35 años de silencio terminaron cuando SU ESPOSA lo reconoció pidiendo en el malecón de Mazatlán…

 

 

Nunca se quedaba mucho tiempo en el mismo lugar. Algo lo empujaba a seguir moviéndose, como si estuviera buscando algo sin saber qué. En algún momento, sin darse cuenta, terminó de nuevo en Mazatlán. La ciudad le resultaba vagamente familiar, pero no sabía por qué. Caminaba por el malecón, veía el mar y sentía una presión en el pecho que no lograba explicar.

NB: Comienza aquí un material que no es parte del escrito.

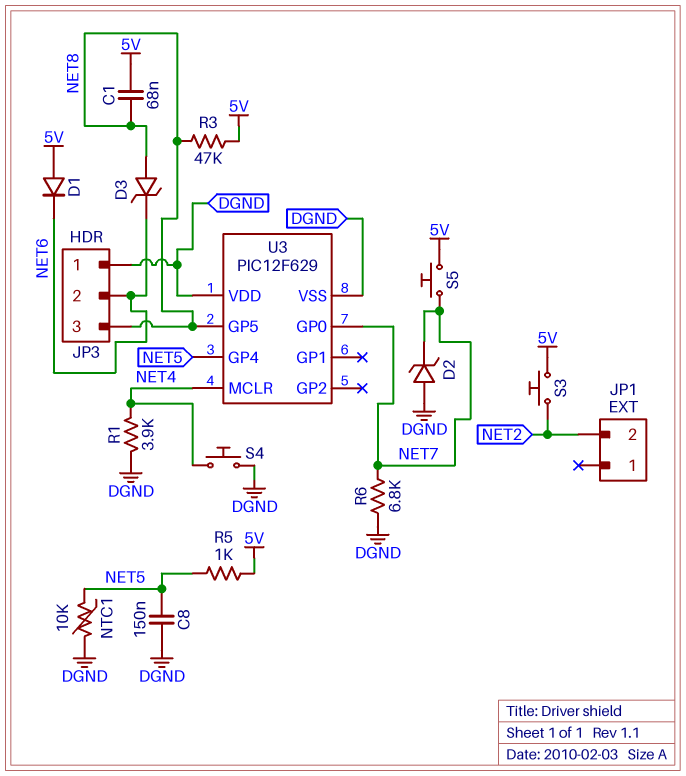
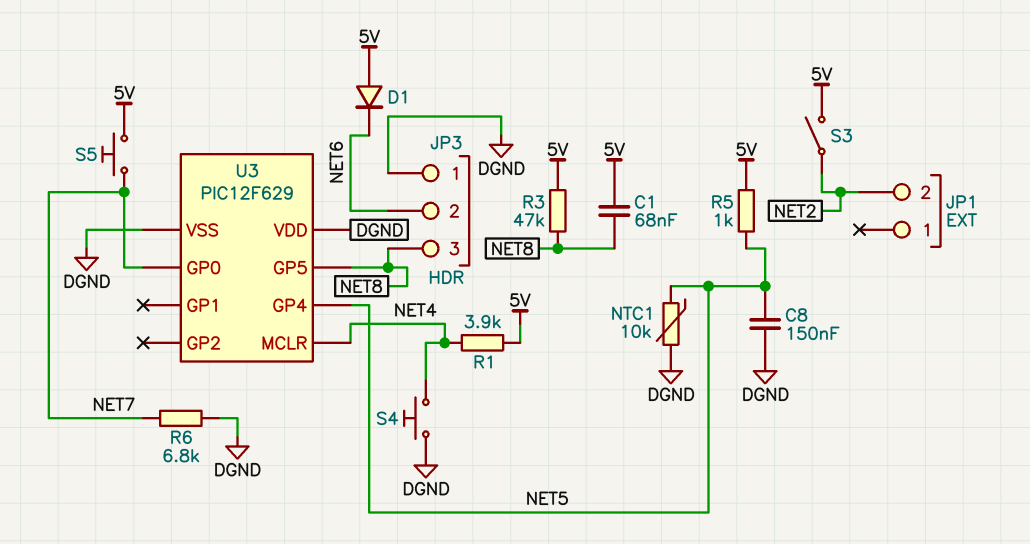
D2: zener (A DGND, K NET7) -> none
D3: zener (A NET8, K NET6) -> none
R1: 3.9k (DGND, NET4) -> 3.9k (5V, NET4)
S3: button (5V, NET2) -> switch (5V, NET2)

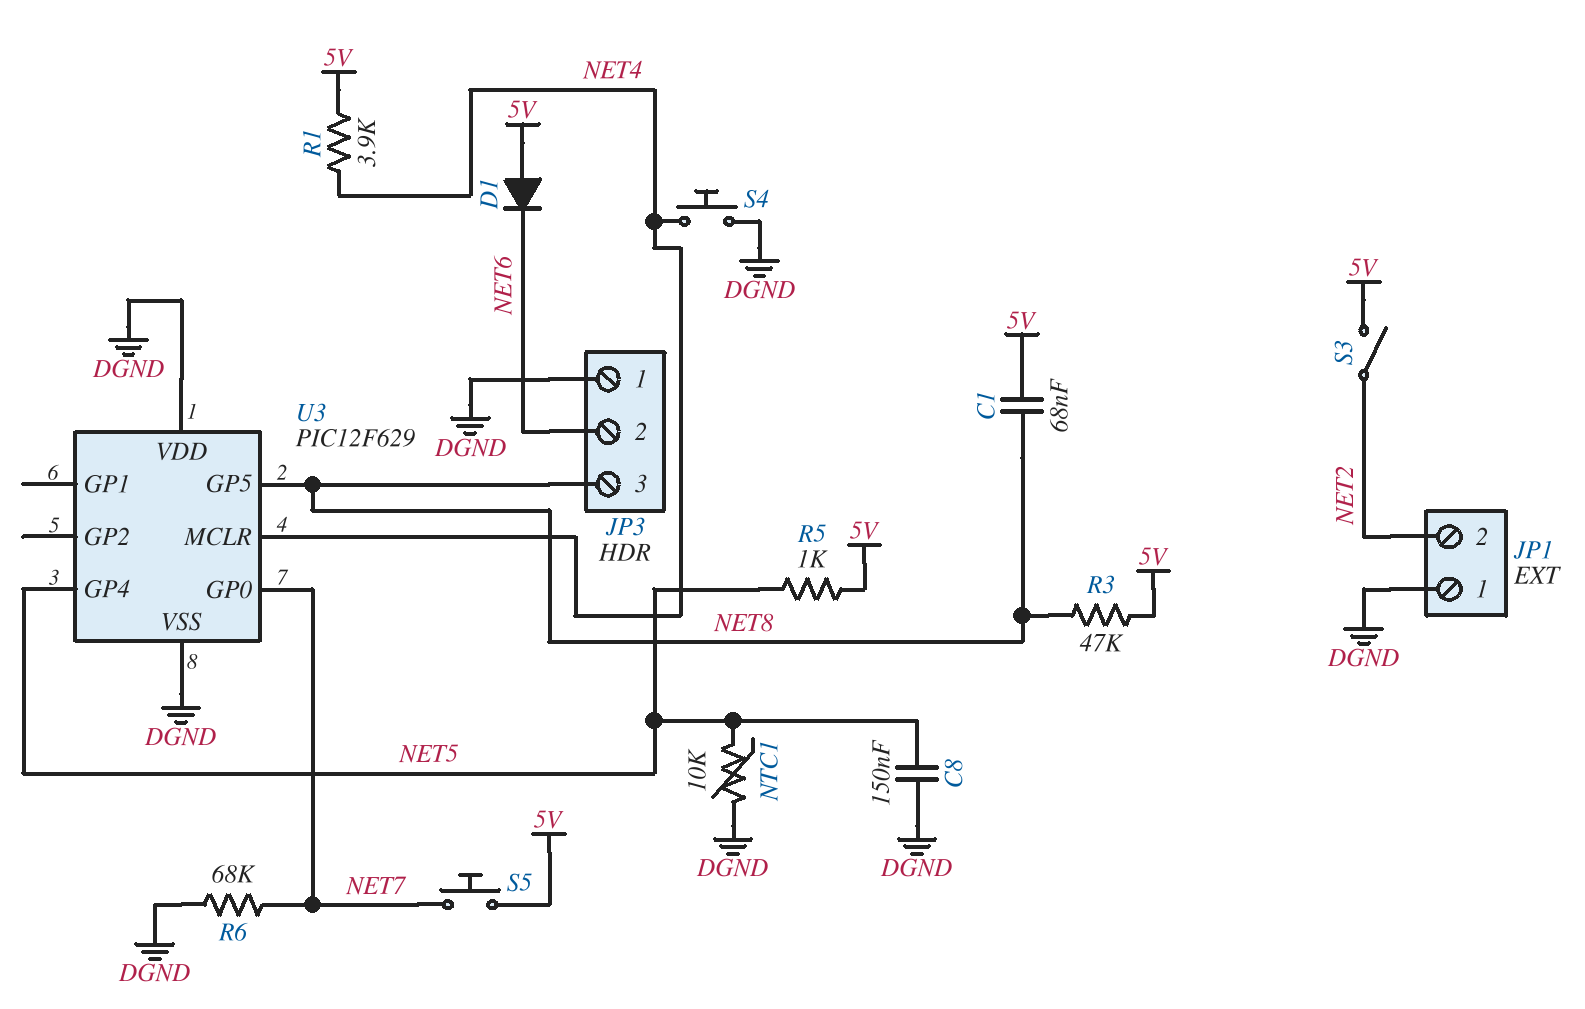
JP1 pin 1: none -> DGND
R6: 6.8k (DGND, NET7) -> 68k (DGND, NET7)

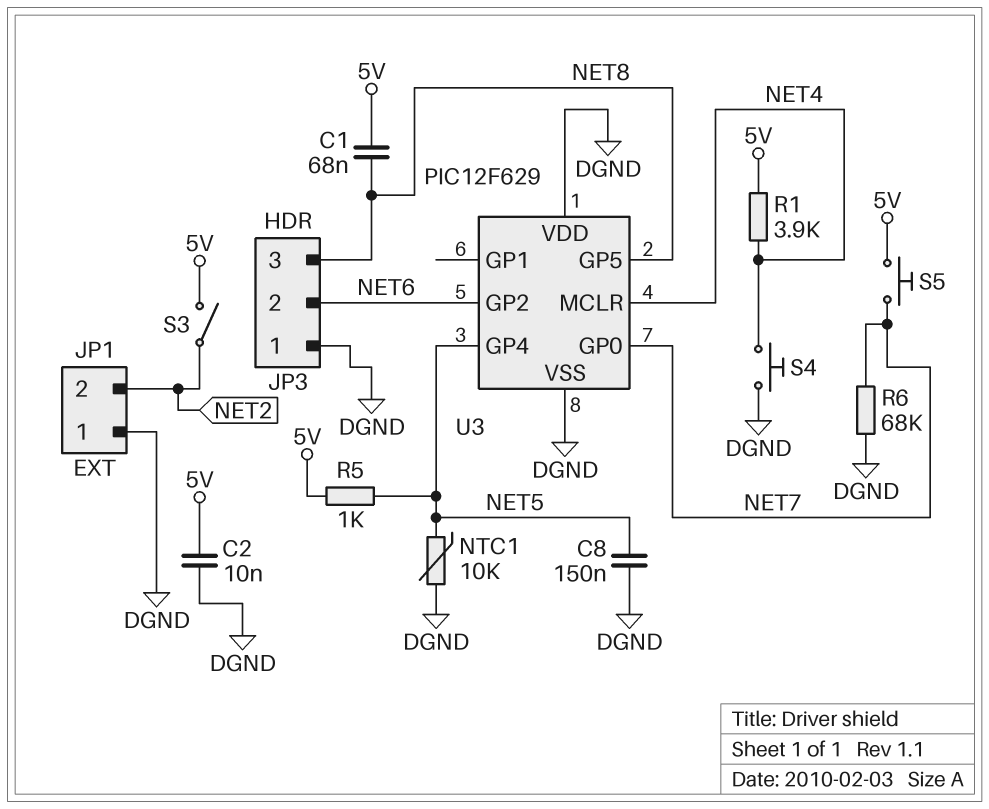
C2: none -> 10nF (5V, DGND)
D1: diode (A 5V, K NET6) -> none
R3: 47k (5V, NET8) -> none
U3 pin GP2: none -> NET6

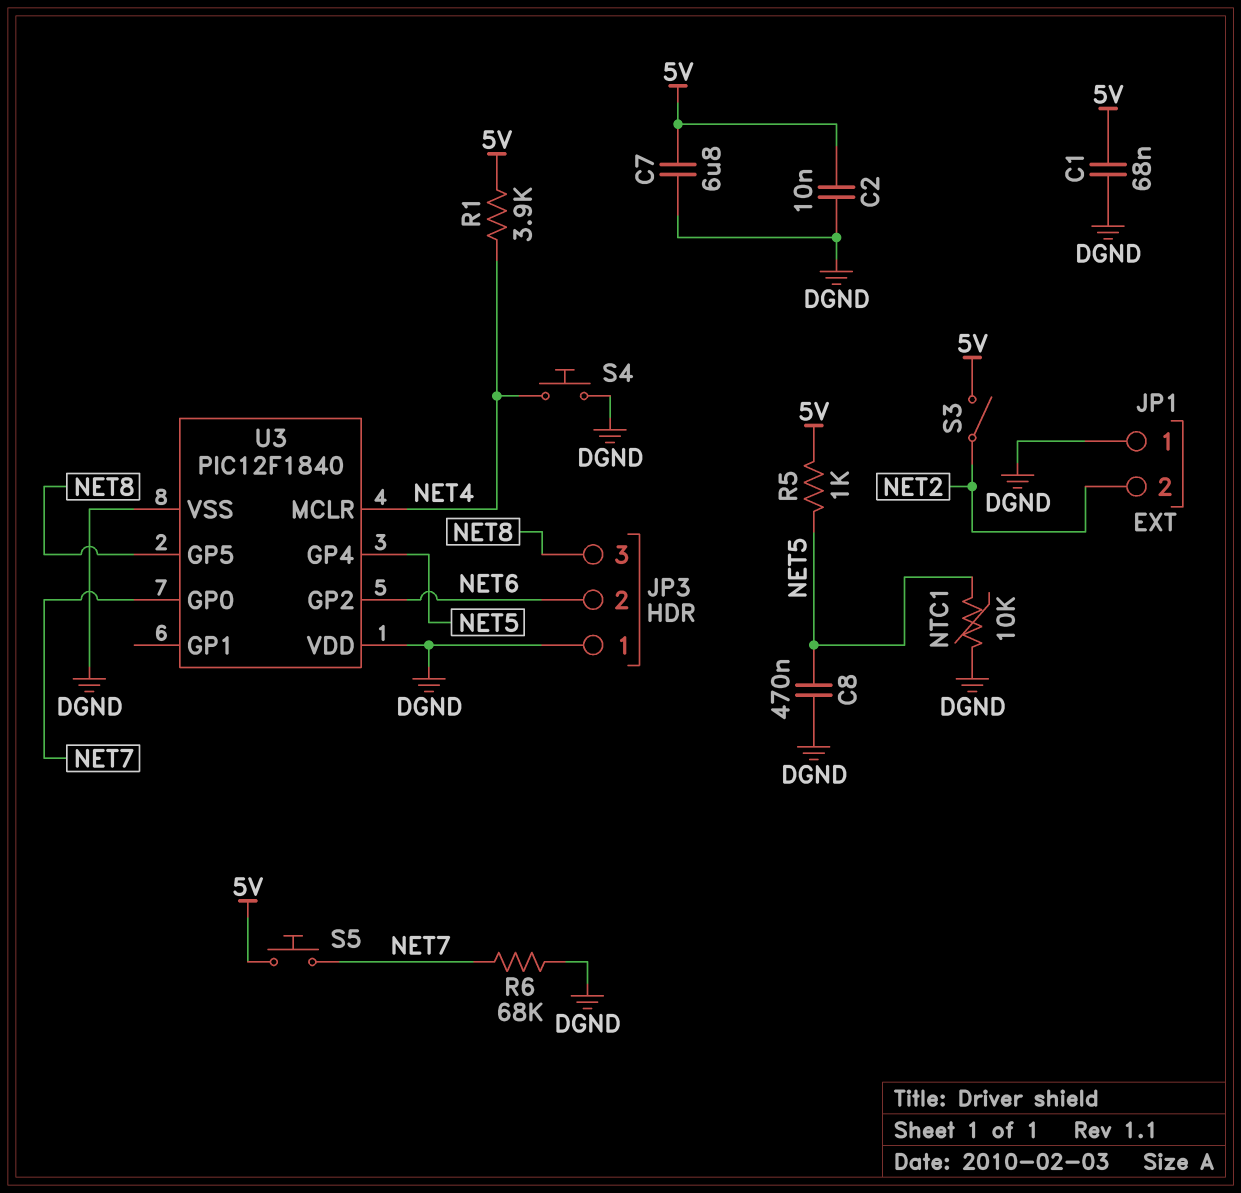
C1: 68nF (5V, NET8) -> 68nF (5V, DGND)
C7: none -> 6.8uF (5V, DGND)
C8: 150nF (DGND, NET5) -> 470nF (DGND, NET5)
U3: PIC12F629 -> PIC12F1840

Con el paso de los años, José Luis fue perdiendo la capacidad de sostener trabajos formales. Los episodios de confusión se hicieron más frecuentes. A veces olvidaba dónde había dejado sus cosas. Otras veces perdía horas enteras sin recordar qué había hecho. La gente dejó de contratarlo.

Empezó a dormir en plazas públicas, en banquetas, bajo puentes. Se convirtió en una más de las figuras invisibles que caminan por las ciudades costeras. Descalzo con ropa rasgada, el pelo largo y gris, la barba descuidada. Pedía monedas en el malecón de Mazatlán con un vaso de plástico y un cartón donde había escrito con letra temblorosa, “Por favor, ayúdeme.

Dios lo bendiga.” La gente pasaba a su lado sin mirarlo. Nadie sabía que ese hombre había tenido una esposa, un hijo, una vida entera que había quedado suspendida en el aire desde 1986. En Culiacán, mientras José Luis se desvanecía en la memoria del mundo, Mariel luchaba por mantenerse en pie. Los primeros años fueron los más duros. Cada ruido en la puerta la hacía saltar.

Cada teléfono que sonaba le disparaba el pulso. Pasaba noches enteras sin dormir, repasando mentalmente las mismas preguntas. ¿Se habrá ido al norte sin avisar? ¿Lo habrán asaltado y dejado tirado en algún lugar? ¿Estará vivo? La incertidumbre era un peso que cargaba a todas horas, incluso cuando trataba de fingir normalidad frente a Daniel.

El dinero se volvió un problema inmediato. José Luis era quien traía el ingreso principal y sin él, Mariel tuvo que reinventarse. Empezó vendiendo comida casada en la puerta de su casa, guisados, tamales, aguas frescas. Las vecinas le compraban por lástima al principio, después porque la comida era buena.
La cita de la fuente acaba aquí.